Il divario inizia in classe: gli alunni più poveri valutati meno promettenti

Studio della Bocconi e UniPd: la condizione socio-economica degli studenti e la personalità degli insegnanti incidono sull’orientamento per le superiori. Lo psicologo Albiero: «Le aspettative formano l’identità, servono formazione e psicologi esperti»

Rocco Currado
Studenti all'ingresso di una scuola

Anche a parità di capacità, motivazione e rendimento scolastico, gli studenti delle scuole medie con un background socioeconomico svantaggiato vengono spesso valutati dagli insegnanti come meno propensi a completare con successo un percorso di studi liceale. Ma c’è di più: a incidere su queste aspettative è anche la personalità degli insegnanti stessi.

Lo rivela lo studio “Teacher personality and the perceived socioeconomic gap in student outcomes”, firmato da Pamela Giustinelli dell’università Bocconi di Milano, Giorgio Brunello, Clementina Crocè e Lorenzo Rocco dell’ateneo di Padova.
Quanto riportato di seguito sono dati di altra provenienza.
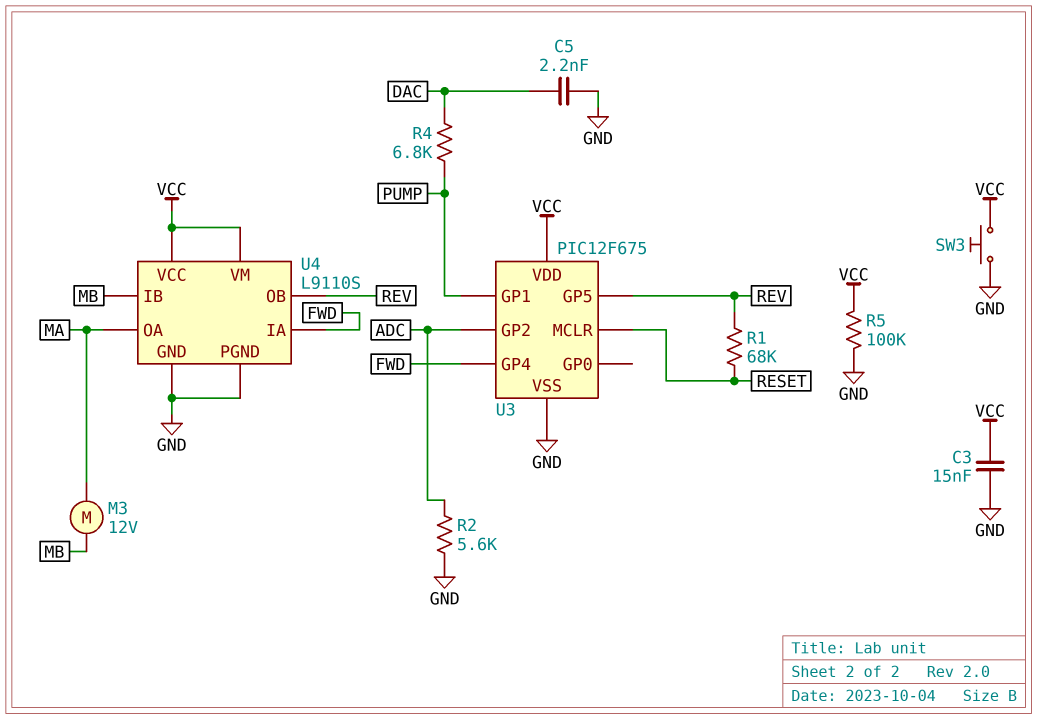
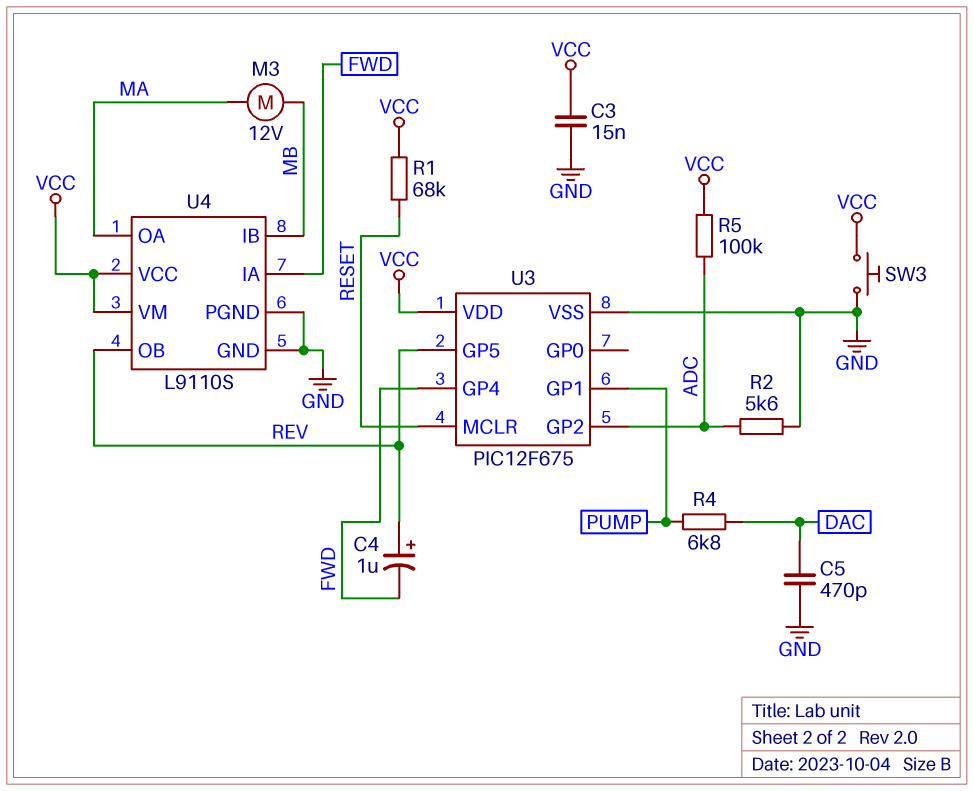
C4: none -> 1uF (plus REV, minus FWD)
C5: 2.2nF (DAC, GND) -> 470pF (DAC, GND)
R1: 68k (RESET, REV) -> 68k (RESET, VCC)
R5: 100k (GND, VCC) -> 100k (ADC, VCC)

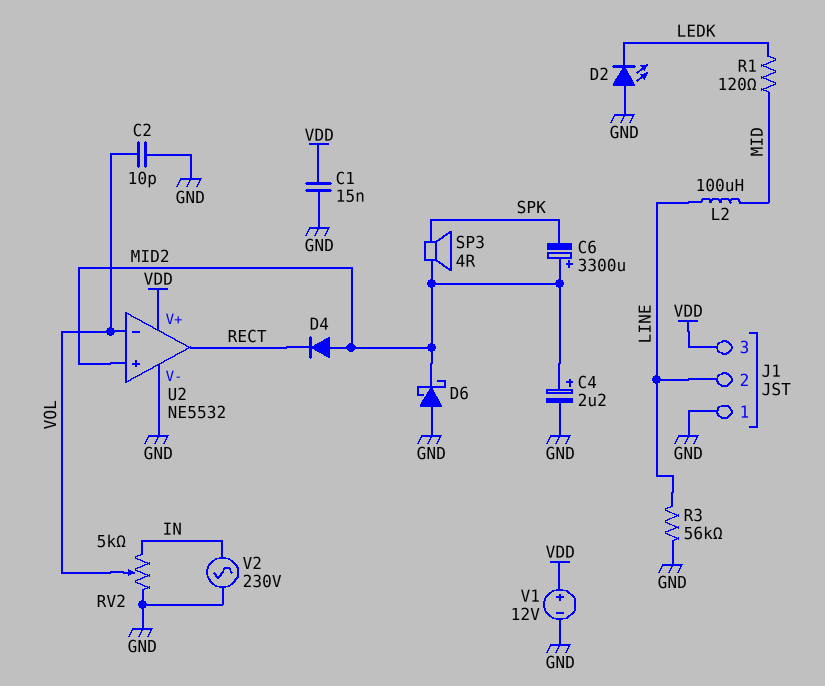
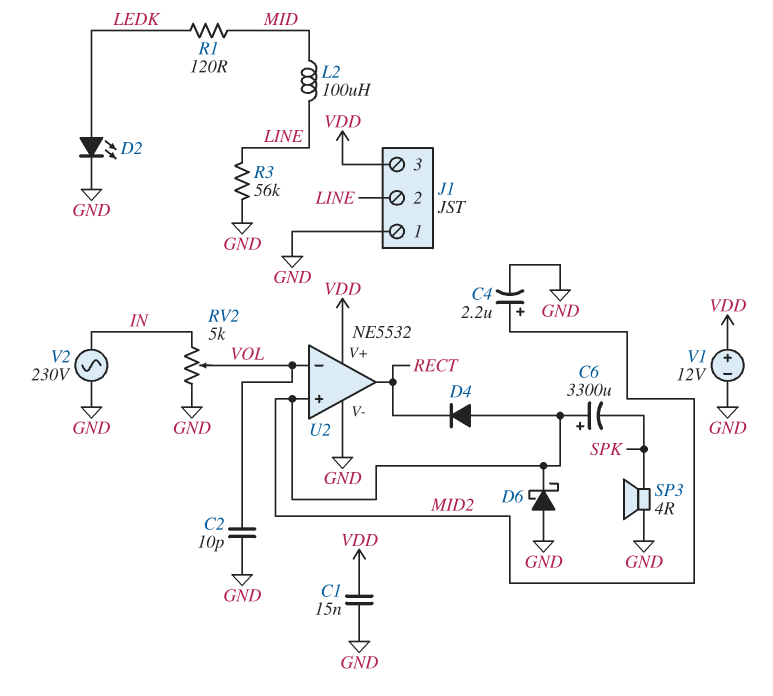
D2: LED (A GND, K LEDK) -> LED (A LEDK, K GND)
SP3: speaker 4R (MID2, SPK) -> speaker 4R (GND, SPK)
La ricerca si basa su un’indagine condotta nel 2023 tra 235 docenti delle scuole medie del Veneto.

«Abbiamo iniziato a colmare un vuoto nella letteratura economica sull’istruzione» spiega Giustinelli «le opinioni degli insegnanti, cruciali nei processi di orientamento, non sono neutre: riflettono anche tratti soggettivi della loro personalità». «Ma questo è un lavoro pilota, il progetto europeo ha un tema più ampio» precisa Brunello, responsabile scientifico del progetto «stiamo cercando di capire se e quanto conta il mercato del lavoro per gli insegnanti che si occupano di orientamento».

L’analisi

Ma facciamo un passo indietro. Lo studio si è basato su un esperimento a vignette: ai docenti sono stati presentati profili realistici di studenti di terza media, con variabili come genere, rendimento, origine migratoria, personalità, preferenze e contesto familiare. Ai prof è stato chiesto di stimare la probabilità di successo nei diversi percorsi delle scuole superiori italiane (licei, tecnici e professionali).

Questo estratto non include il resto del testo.